All housing associations in Wales are being set tough targets to de-carbonise our homes within a ten-year cycle. This means changing the insulation and potentially turning to renewable energy.

We have a partnership with all four housing associations in Blaenau Gwent (TaiCalon, United Welsh, Melin Homes and Link Cymru), so we’ve decided to run a pilot to retrofit our homes ready for the de-carbonisation deadline.

This is an exciting opportunity to build relationships with local businesses that either are already retrofitting homes, or interested in moving into this area in the future. We’re starting conversations now, and supporting businesses so they’re ready when contracts become available.

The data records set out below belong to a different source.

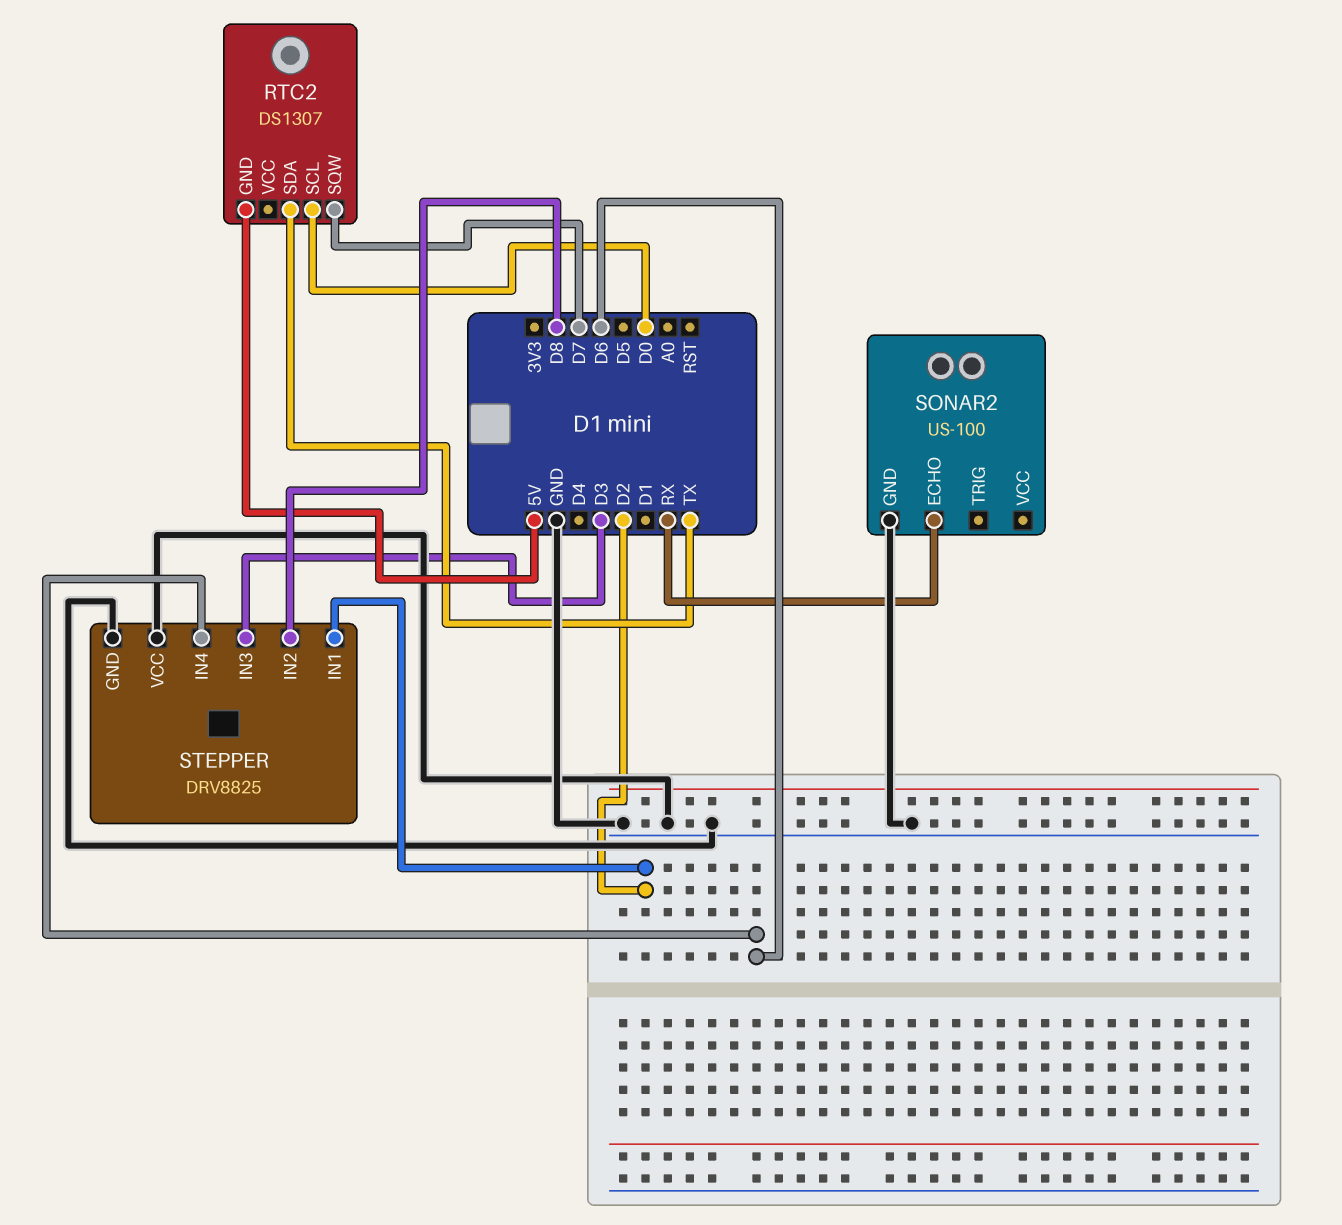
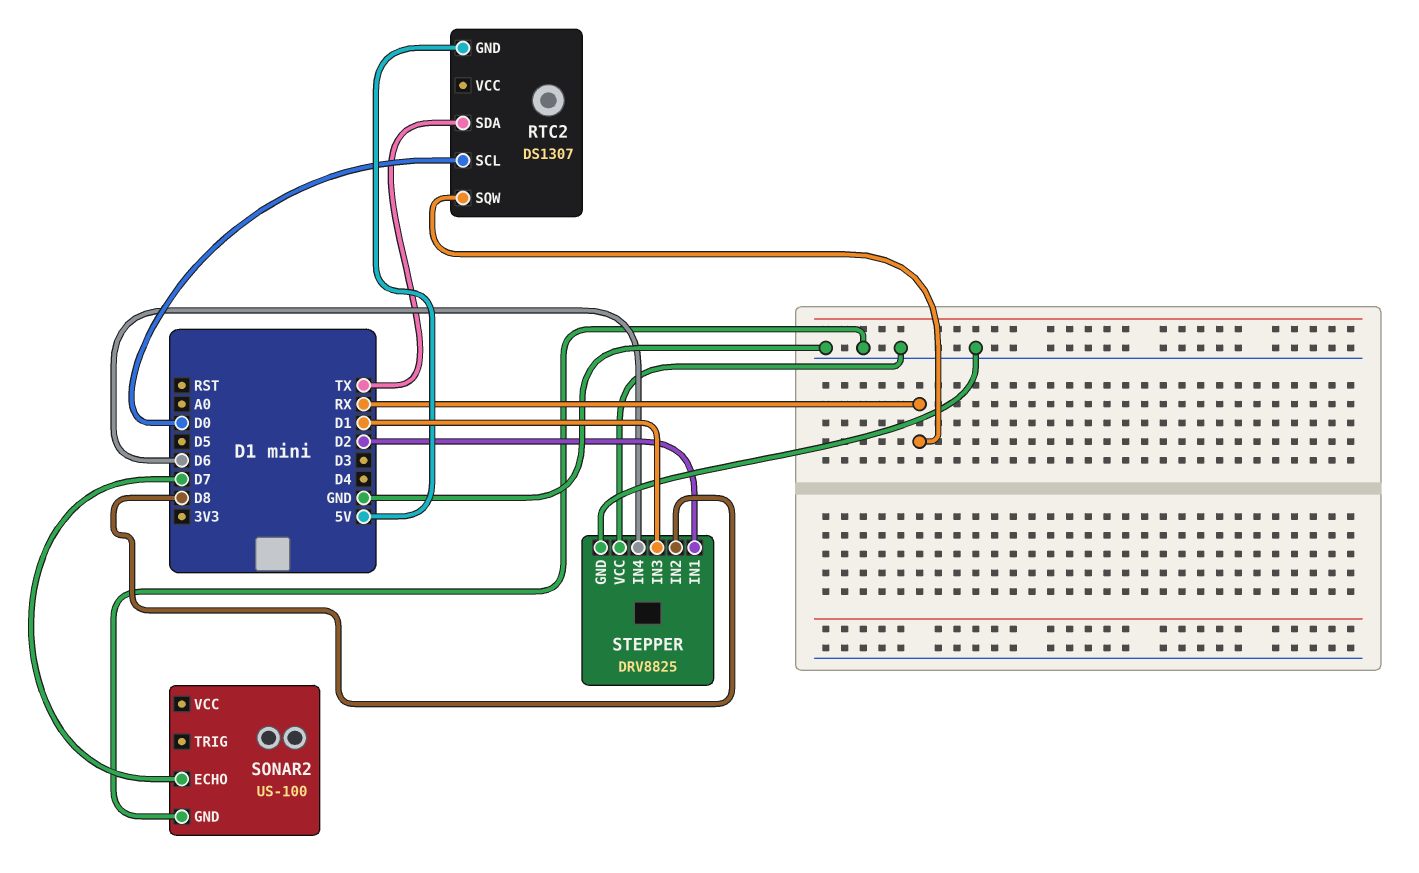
RTC2 pin SQW: D7 -> RX
SONAR2 pin ECHO: RX -> D7
STEPPER pin IN3: D3 -> D1

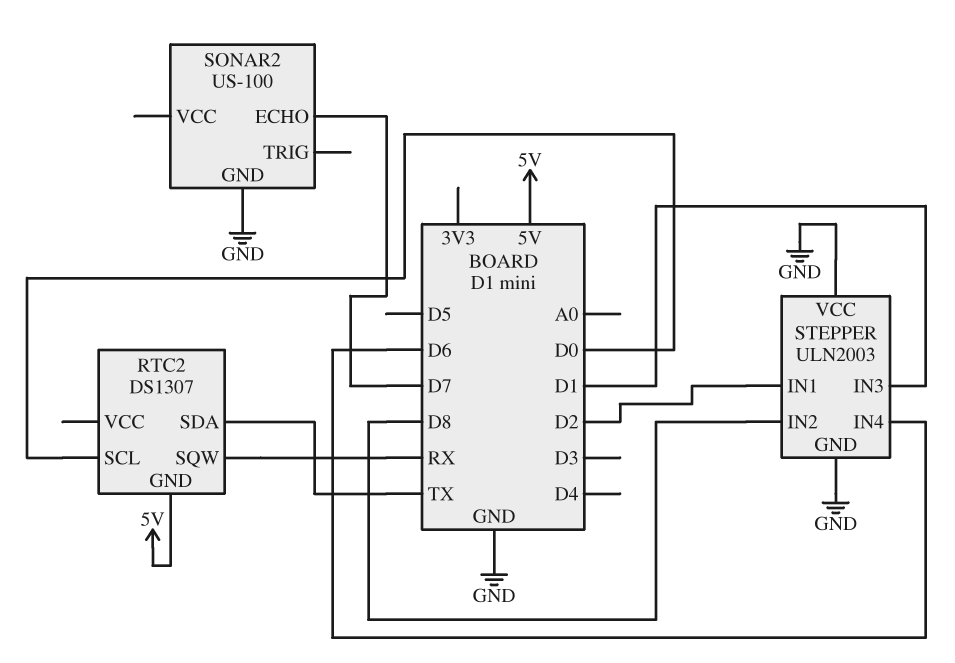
STEPPER: DRV8825 -> ULN2003

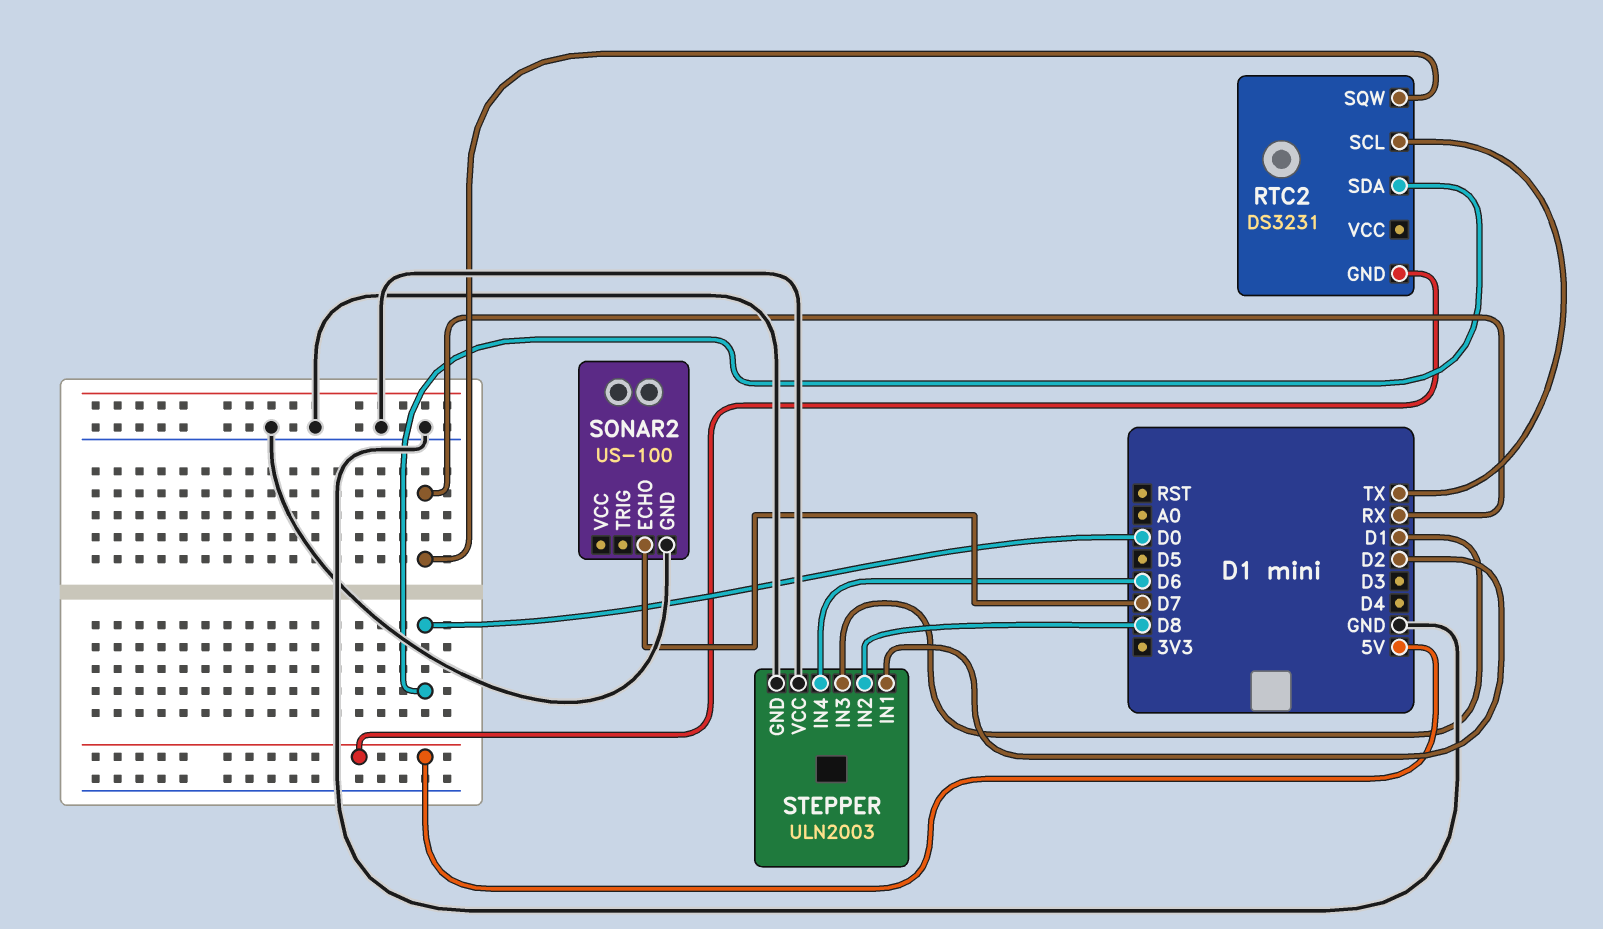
RTC2: DS1307 -> DS3231
RTC2 pin SCL: D0 -> TX
RTC2 pin SDA: TX -> D0

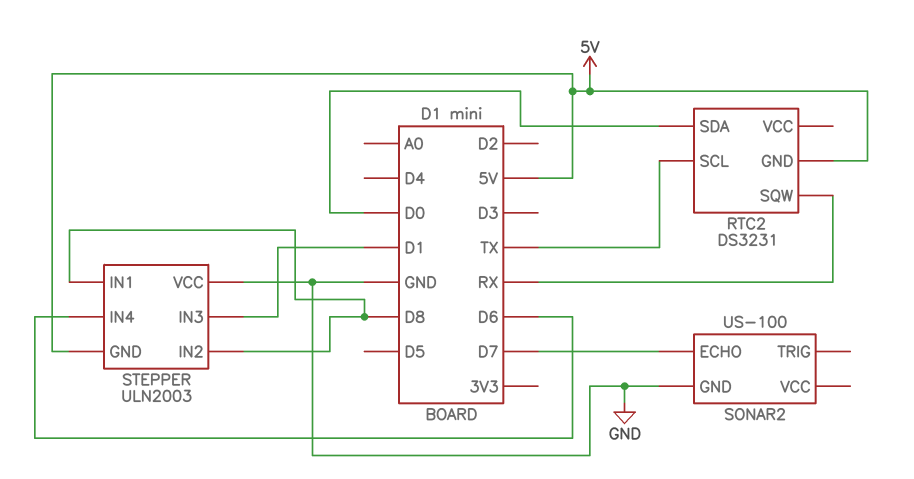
STEPPER pin GND: GND -> 5V
STEPPER pin IN1: D2 -> D8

Piloting is absolute common sense, but we believe it doesn’t happen anywhere near enough. We’re identifying around 50 properties each, so about 200 across Blaenau Gwent, with a mixture of properties and locations. For example, we may choose homes built after 1990 with a cavity insulation, while others may choose flats built in the 60s, or pre-war terraced houses.

By working together with the different housing associations, local authority, and local businesses, we’re saving ourselves so much time and money! Usually, you’d just get stuck in and make expensive mistakes. This way, we can share our learning and all benefit.

And it’s not just the housing associations that will benefit. In ten years’ time, there will probably be more incentives for owner-occupiers and private landlords to de-carbonise their homes too. By working with local businesses now, we’re ensuring those companies and skills are here in Blaenau Gwent for the future.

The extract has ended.